Les évêques ont décidé de réunir une commission indépendante confiée à Jean-Marc Sauvé dont nous connaissons la droiture. Nous attendons de voir ce qu'il en sortira. Souhaitons que cette commission soit à l'image de la vôtre, publique et enregistrée, et que les travaux que les évêques entreprendront aient ce caractère de publicité, puisque c'est précisément le silence qui a été à l'origine de tant d'abus.

Vous m'avez demandé quelles mesures il faudrait prendre. Je suis navrée d'entendre des évêques nous expliquer qu'on formera mieux les séminaristes et que l'on invitera des familles à leur table pour qu'ils voient ce que c'est qu'une vraie famille. Les séminaristes ne sont-ils pas eux-mêmes issus de familles, de sorte qu'ils ont sans doute une vague idée de ce qui s'y passe ?

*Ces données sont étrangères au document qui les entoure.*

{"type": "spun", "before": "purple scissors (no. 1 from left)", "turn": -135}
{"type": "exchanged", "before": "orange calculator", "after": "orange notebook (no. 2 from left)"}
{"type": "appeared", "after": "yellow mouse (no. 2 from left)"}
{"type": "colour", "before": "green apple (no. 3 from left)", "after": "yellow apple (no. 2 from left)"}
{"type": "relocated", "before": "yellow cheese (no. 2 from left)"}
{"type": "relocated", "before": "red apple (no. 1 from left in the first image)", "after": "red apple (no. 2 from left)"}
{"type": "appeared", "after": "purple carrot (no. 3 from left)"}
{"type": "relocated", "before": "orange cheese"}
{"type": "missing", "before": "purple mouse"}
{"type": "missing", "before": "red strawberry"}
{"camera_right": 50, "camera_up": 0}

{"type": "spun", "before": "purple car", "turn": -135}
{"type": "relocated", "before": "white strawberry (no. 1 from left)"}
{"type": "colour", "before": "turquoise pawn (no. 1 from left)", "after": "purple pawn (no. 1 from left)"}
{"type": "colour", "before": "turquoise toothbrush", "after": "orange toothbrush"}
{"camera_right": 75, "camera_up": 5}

Une mesure efficace consisterait à renforcer l'éducation des enfants, chaque début d'année scolaire, dans les institutions qui les accueillent, catéchisme ou scoutisme. Après tout, qui peut mieux défendre les enfants qu'eux-mêmes ? C'est en les éveillant à l'idée qu'ils ont un corps auquel personne ne doit toucher qu'on les rendra capables de se protéger eux-mêmes. Autant vous dire qu'une telle mesure ne sera pas facile à faire passer dans l'Église catholique où l'on tient qu'il ne faut pas parler de ces choses-là aux enfants innocents sous peine de leur donner des idées.

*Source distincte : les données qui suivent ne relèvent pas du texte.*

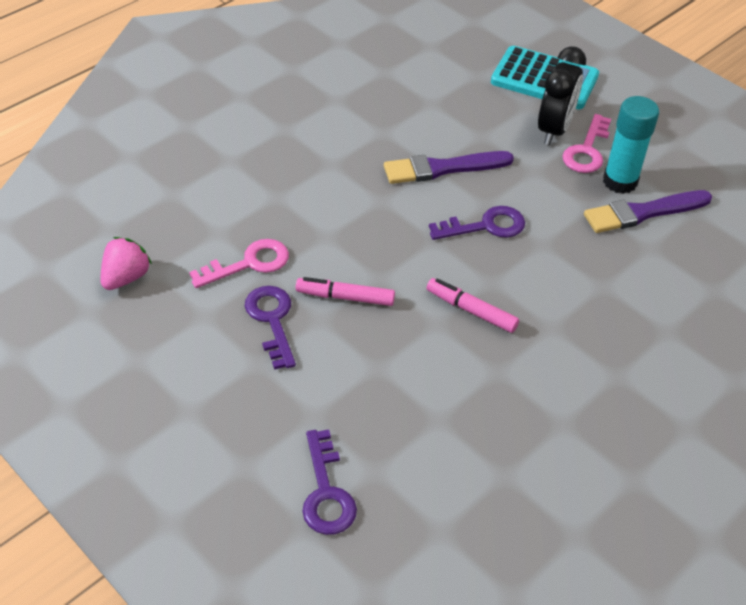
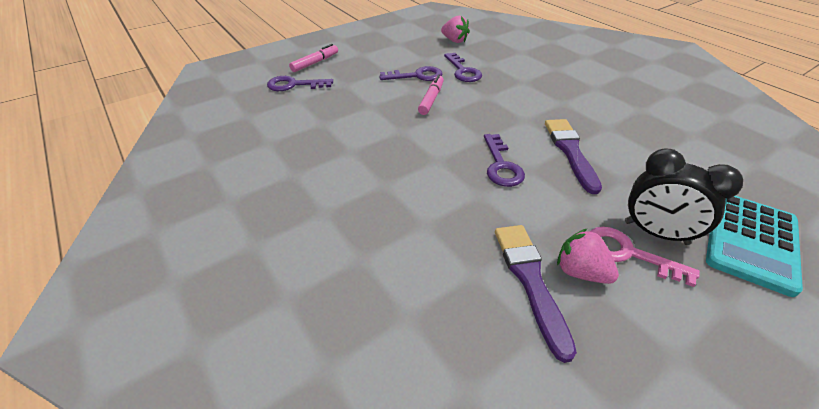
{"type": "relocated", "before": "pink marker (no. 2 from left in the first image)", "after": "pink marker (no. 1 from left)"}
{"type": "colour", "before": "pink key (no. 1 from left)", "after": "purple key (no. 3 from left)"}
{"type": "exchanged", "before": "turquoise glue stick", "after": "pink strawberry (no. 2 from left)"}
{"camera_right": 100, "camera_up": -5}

Je ne suis pas juriste mais je suis une observatrice de ce monde particulier dont je crois pouvoir dire sans prétention que je le connais très bien. Ce qui est certain, c'est que les prêtres et les évêques ne peuvent pas juger eux-mêmes de la prescription de ces crimes. La commission Christnacht a été réunie en 2016 dans le but d'éclairer les évêques sur la conduite à tenir à l'encontre des prêtres ayant purgé leur peine et sur les cas où il y aurait prescription. De toute évidence, les cas prescrits doivent être présentés à la justice car c'est à elle d'établir si la prescription s'applique ou pas.

Une autre question reste de savoir ce que nous devons faire des innombrables témoignages que nous avons reçus. Je ne suis que la directrice d'un microscopique journal et je n'ai aucune compétence pour accueillir tous ces mots, toutes ces souffrances, toutes ces confidences.